Downloading and running a pre-built buildtools installer is the easiest of the two methods by which you can get these tools:

  1. Locate and download the *.sh at https://downloads.yoctoproject.org/releases/yocto/yocto-3.2.3/buildtools/

  2. Execute the installation script. Here is an example for the traditional installer:

    $ sh ~/Downloads/x86_64-buildtools-nativesdk-standalone-3.2.3.sh
    

    Here is an example for the extended installer:

    $ sh ~/Downloads/x86_64-buildtools-extended-nativesdk-standalone-3.2.3.sh
    

    During execution, a prompt appears that allows you to choose the installation directory. For example, you could choose the following: /home/your-username/buildtools

  3. Source the tools environment setup script by using a command like the following:

    $ source /home/your_username/buildtools/environment-setup-i586-poky-linux
    

    Of course, you need to supply your installation directory and be sure to use the right file (i.e. i585 or x86-64).

    After you have sourced the setup script, the tools are added to PATH and any other environment variables required to run the tools are initialized. The results are working versions versions of Git, tar, Python and chrpath. And in the case of the buildtools-extended tarball, additional working versions of tools including gcc, make and the other tools included in packagegroup-core-buildessential.

1.3.3 Building Your Own buildtools Tarball

Building and running your own buildtools installer applies only when you have a build host that can already run BitBake. In this case, you use that machine to build the .sh file and then take steps to transfer and run it on a machine that does not meet the minimal Git, tar, and Python (or gcc) requirements.
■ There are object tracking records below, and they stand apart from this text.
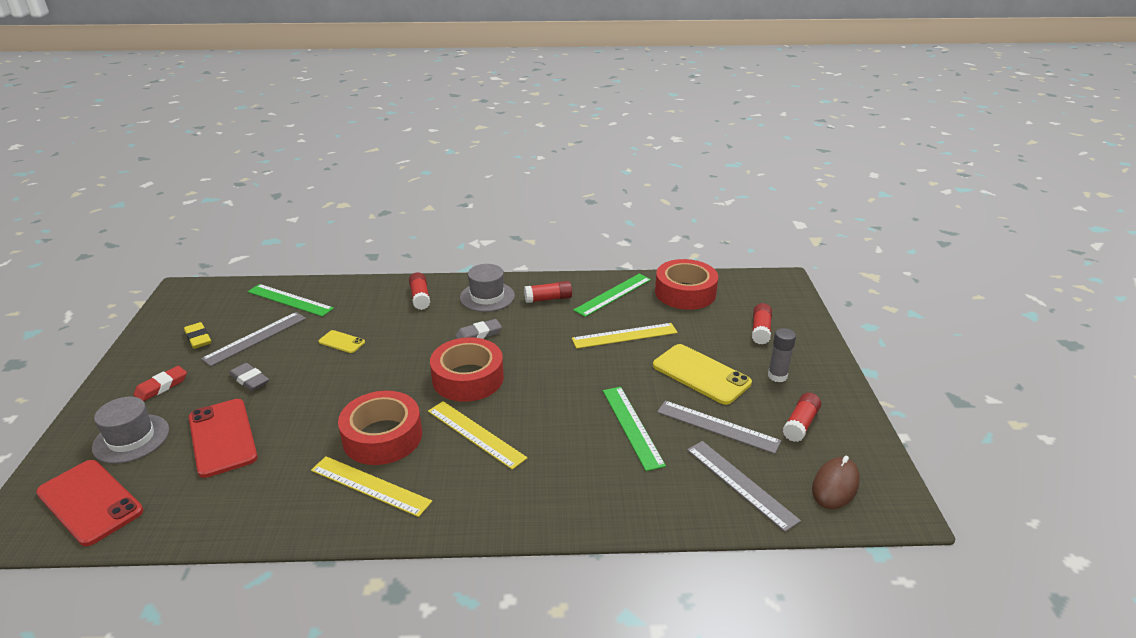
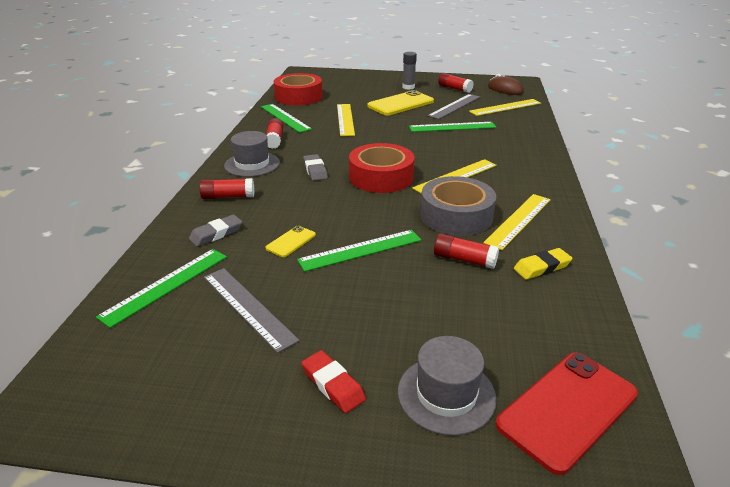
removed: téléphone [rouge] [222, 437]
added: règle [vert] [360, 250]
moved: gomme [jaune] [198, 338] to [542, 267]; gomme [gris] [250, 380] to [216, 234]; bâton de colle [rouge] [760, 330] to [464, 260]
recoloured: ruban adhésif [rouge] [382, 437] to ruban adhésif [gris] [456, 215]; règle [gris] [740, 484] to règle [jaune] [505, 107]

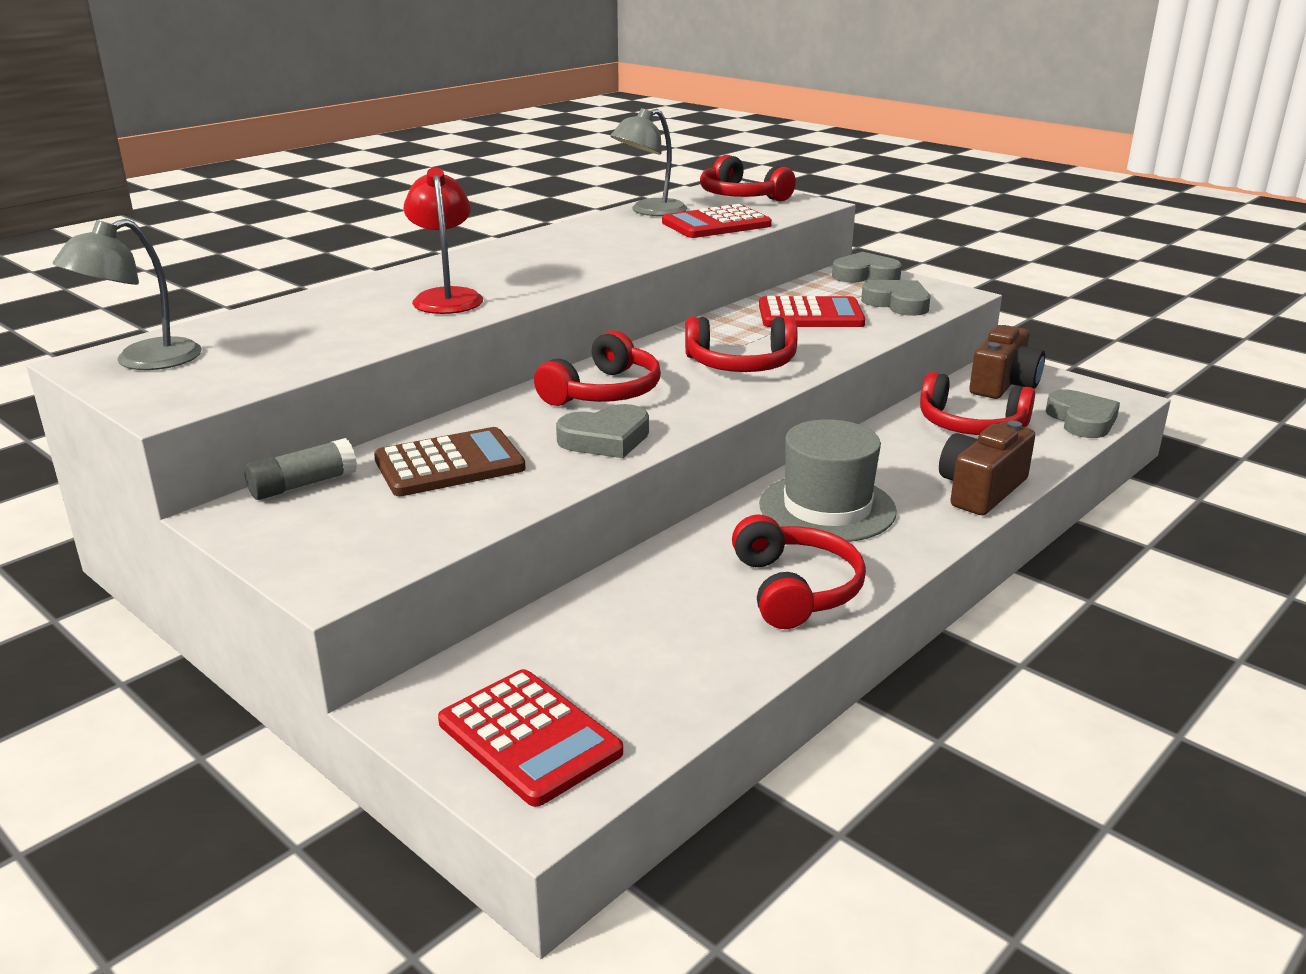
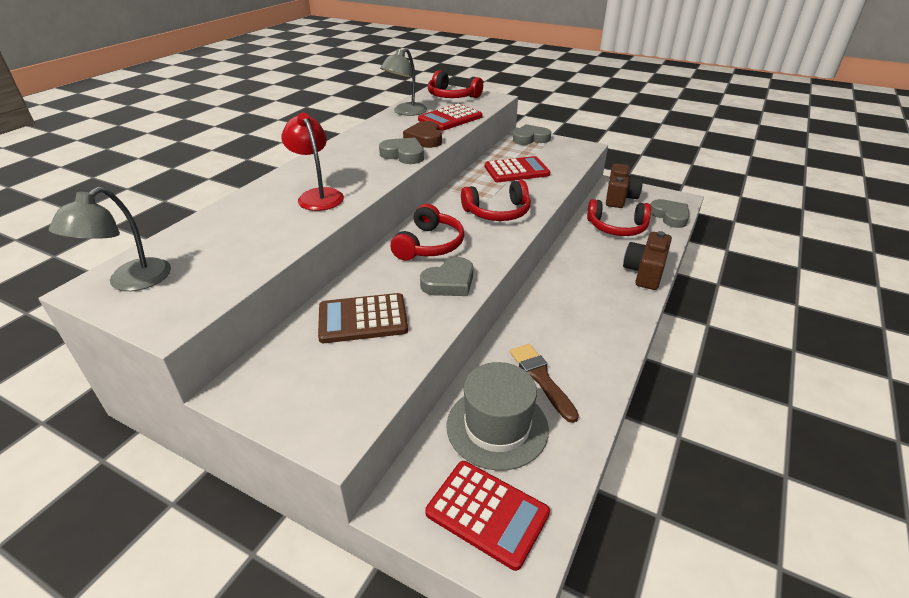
removed: bâton de colle [gris] [302, 485]; casque audio [rouge] [795, 589]
added: cœur [marron] [425, 138]; pinceau [marron] [541, 378]
moved: chapeau [gris] [827, 508] to [497, 427]; cœur [gris] [897, 303] to [403, 155]
turned: calculatrice [marron] [449, 464] = [363, 319] 150 degrees counterclockwise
Here are the steps to take to build and run your own buildtools installer:

  1. On the machine that is able to run BitBake, be sure you have set up your build environment with the setup script (oe-init-build-env).

  2. Run the BitBake command to build the tarball:

    $ bitbake buildtools-tarball
    

    or run the BitBake command to build the extended tarball:

    $ bitbake buildtools-extended-tarball
    

    Note

    The SDKMACHINE variable in your local.conf file determines whether you build tools for a 32-bit or 64-bit system.

    Once the build completes, you can find the .sh file that installs the tools in the tmp/deploy/sdk subdirectory of the Build Directory. The installer file has the string “buildtools” (or “buildtools-extended”) in the name.

  3. Transfer the .sh file from the build host to the machine that does not meet the Git, tar, or Python (or gcc) requirements.

  4. On the machine that does not meet the requirements, run the .sh file to install the tools. Here is an example for the traditional installer:

    $ sh ~/Downloads/x86_64-buildtools-nativesdk-standalone-3.2.3.sh
    

    Here is an example for the extended installer:

    $ sh ~/Downloads/x86_64-buildtools-extended-nativesdk-standalone-3.2.3.sh
    

    During execution, a prompt appears that allows you to choose the installation directory. For example, you could choose the following: /home/your_username/buildtools

  5. Source the tools environment setup script by using a command like the following:

    $ source /home/your_username/buildtools/environment-setup-x86_64-poky-linux
    

    Of course, you need to supply your installation directory and be sure to use the right file (i.e. i586 or x86_64).

    After you have sourced the setup script, the tools are added to PATH and any other environment variables required to run the tools are initialized. The results are working versions versions of Git, tar, Python and chrpath. And in the case of the buildtools-extended tarball, additional working versions of tools including gcc, make and the other tools included in packagegroup-core-buildessential.